Connecticut Sen. Christopher Murphy addressed the Senate yet again this week on the issue of gun violence. It was the 33rd time he has done so since taking office in 2013.

This week’s speech followed a Washington event honoring anti-gun “champions,” to use Murphy’s term, hosted by Connecticut-based anti-gun advocate organization Sandy Hook Promise.

In addition to his regular “voices of the victims” speeches, Murphy, along with Sen. Richard Blumenthal and other senators, has proposed legislation intended to curb gun violence. The Public Safety and Second Amendment Rights Protection Act, for example, proposed last year, would list individuals prohibited from buying a firearm in the National Instant Criminal Background Check System.

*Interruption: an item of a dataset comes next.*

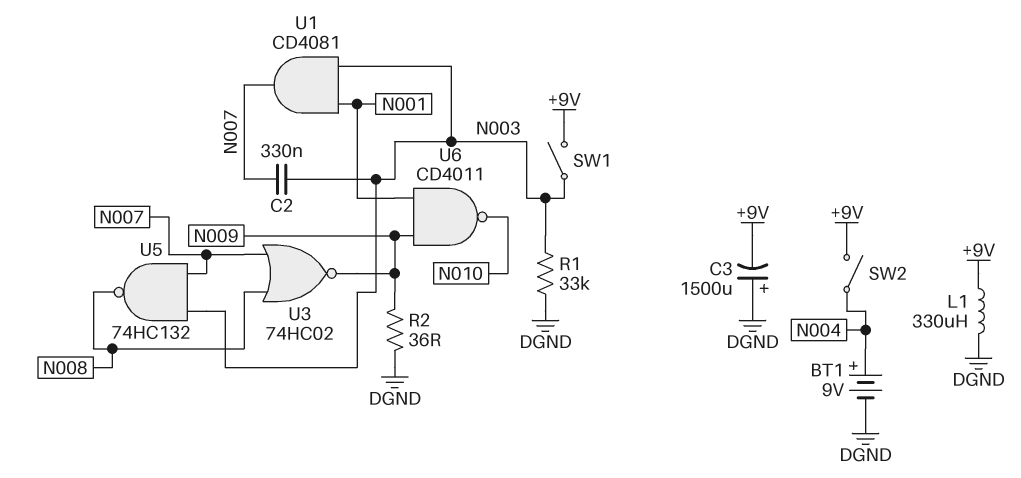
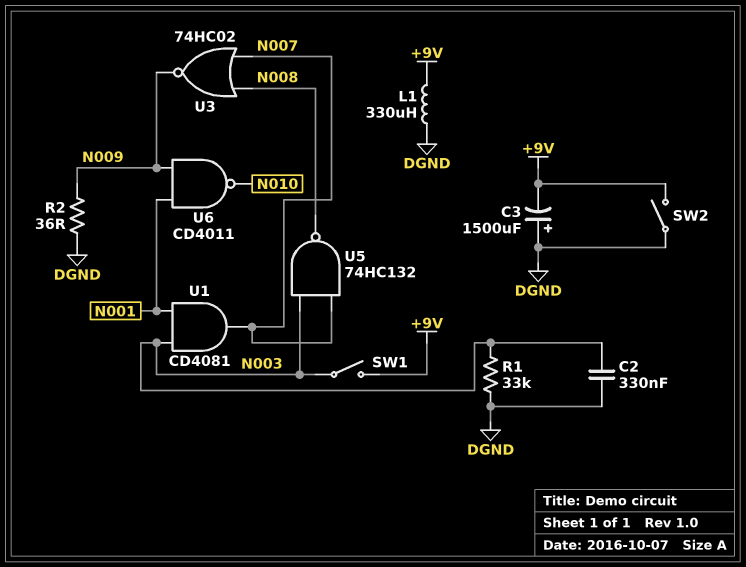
BT1: 9V (plus N004, minus DGND) -> none
C2: 330nF (N003, N007) -> 330nF (DGND, N003)
SW2: switch (+9V, N004) -> switch (+9V, DGND)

The Large Capacity Ammunition Feeding Device Act of 2015, S.407, proposed earlier this year, would regulate large capacity ammunition feeding devices. Last year’s assault weapons ban sought to regulate only the largest weapons and the Lori Jackson Domestic Violence Survivor Protection Act, also from last year, would have made it easier to prosecute individuals accused of domestic violence with a gun.

None of these measures were approved by Congress.

Murphy’s speeches on the subject are always melancholy, though his latest oratory took on a more dejected tone, following as it did the massacre in South Carolina of nine Bible study group members.

Mass shootings, Murphy said, have become “as commonplace as rainstorms” since the tragedy at Sandy Hook.

Since 2011, the number of mass shootings in the United States has tripled, he said.

Though he acknowledged that the efficacy of gun restrictions is a question still in debate, Murphy said that Congress could have a tremendous impact should it choose to act.

“Separate and aside from the specific case-by-case impact of any law is the collective, moral, and psychological effect of non action. No matter how maligned Congress becomes, we still set the moral tone for the nation,” he said. “That’s why in my heart of hearts, I believe that our silence has made us complicit in these murders. I don’t care that an assault weapons ban or a universal background check maybe wouldn’t have stopped the slaughter in Charleston.”

“When we do nothing year after year, our silence sends a message of endorsement to the killers,” he said.

Murphy’s final statement on the floor of the Senate this week was perhaps the most meaningful, delivered off the cuff as it may have been.

“I note the absence of a quorum,” he said.